[jira] [Comment Edited] (PDFBOX-6032) Issues encountered while customizing "PDImageXObject"

Ilgoo Kim (Jira) Tue, 08 Jul 2025 07:02:33 -0700


    [ 
https://issues.apache.org/jira/browse/PDFBOX-6032?page=com.atlassian.jira.plugin.system.issuetabpanels:comment-tabpanel&focusedCommentId=18003799#comment-18003799
 ]


Ilgoo Kim edited comment on PDFBOX-6032 at 7/8/25 2:01 PM:
-----------------------------------------------------------

I see - excessive exposure could be an issue.

Because our implementation handles different cases based on specific conditions 
rather than relying on a fallback, we found it necessary to customize the 
function accordingly.

In our current customization, we perform an empirical check after PNGConverter 
fails.
This logic determines whether converting the image using JPEGFactory would 
significantly alter its original appearance.

If this logic determines that the result from JPEGFactory would not differ 
significantly from the original image, the image is converted using 
JPEGFactory. Otherwise, if the difference is expected to be substantial, 
LosslessFactory is used instead. We aimed to improve performance by slightly 
increasing the use of JPEGFactory compared to the original implementation.

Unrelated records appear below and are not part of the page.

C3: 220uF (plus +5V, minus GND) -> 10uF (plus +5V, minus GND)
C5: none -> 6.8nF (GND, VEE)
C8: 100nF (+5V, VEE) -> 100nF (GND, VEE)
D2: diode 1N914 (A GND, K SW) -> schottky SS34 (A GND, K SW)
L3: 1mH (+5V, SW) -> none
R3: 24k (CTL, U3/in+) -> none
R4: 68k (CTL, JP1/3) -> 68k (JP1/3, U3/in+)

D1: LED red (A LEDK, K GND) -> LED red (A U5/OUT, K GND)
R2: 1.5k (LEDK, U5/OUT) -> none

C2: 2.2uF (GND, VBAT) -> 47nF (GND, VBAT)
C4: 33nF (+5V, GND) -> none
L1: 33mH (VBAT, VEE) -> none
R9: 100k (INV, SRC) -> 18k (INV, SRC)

This is our current version of "createFromByteArray" function
{code:java}
public PDImageXObject createFromByteArray(PDDocument document, byte[] 
byteArray, String name) throws IOException {
    FileType fileType = FileTypeDetector.detectFileType(byteArray);
    if (fileType == null) {
       throw new IllegalArgumentException("Image type not supported: " + name);
    }
    if (fileType == FileType.JPEG) {
       return JPEGFactory.createFromByteArray(document, byteArray);
    }
    if (fileType == FileType.PNG) {
       // Try to directly convert the image without recoding it.
       PDImageXObject image = PNGConverter.convertPNGImage(document, byteArray);
       if (image != null) {
          return image;
       }
    }
    if (fileType == FileType.TIFF) {
       try {
          return CCITTFactory.createFromByteArray(document, byteArray);
       } catch (IOException ex) {
          log.debug("Reading as TIFF failed, setting fileType to PNG", ex);
          // Plan B: try reading with ImageIO
          // common exception:
          // First image in tiff is not CCITT T4 or T6 compressed
          fileType = FileType.PNG;
       }
    }
    if (fileType == FileType.BMP || fileType == FileType.GIF || fileType == 
FileType.PNG) {
       ByteArrayInputStream inputStream = new ByteArrayInputStream(byteArray);
       BufferedImage bufferedImage = ImageIO.read(inputStream);
       switch (getImageTransparencyType(bufferedImage)) {
          case REQUIRES_LOSSLESS -> {
             return LosslessFactory.createFromImage(document, bufferedImage);
          }
          case FLATTENABLE_ALPHA -> {
             return createAlphaAwarePDImageXObject(document, bufferedImage);
          }
          case NO_ALPHA -> {
             try {
                return JPEGFactory.createFromByteArray(document, byteArray);
             } catch (Exception e) {
                return LosslessFactory.createFromImage(document, bufferedImage);
             }
          }
       }
    }
    throw new IllegalArgumentException("Image type " + fileType + " not 
supported: " + name);
} {code}
The final condition differs from the original codebase.

The empirical check logic is implemented in the 
"getImageTransparencyType(bufferedImage)" function.

"createAlphaAwarePDImageXObject" function includes the flattening logic, which 
simulates the effect of alpha to generate an image using JPEGFactory

Since we want to retain the original createFromByteArray logic as much as 
possible, we had to bring the entire PNGConverter into our project codebase.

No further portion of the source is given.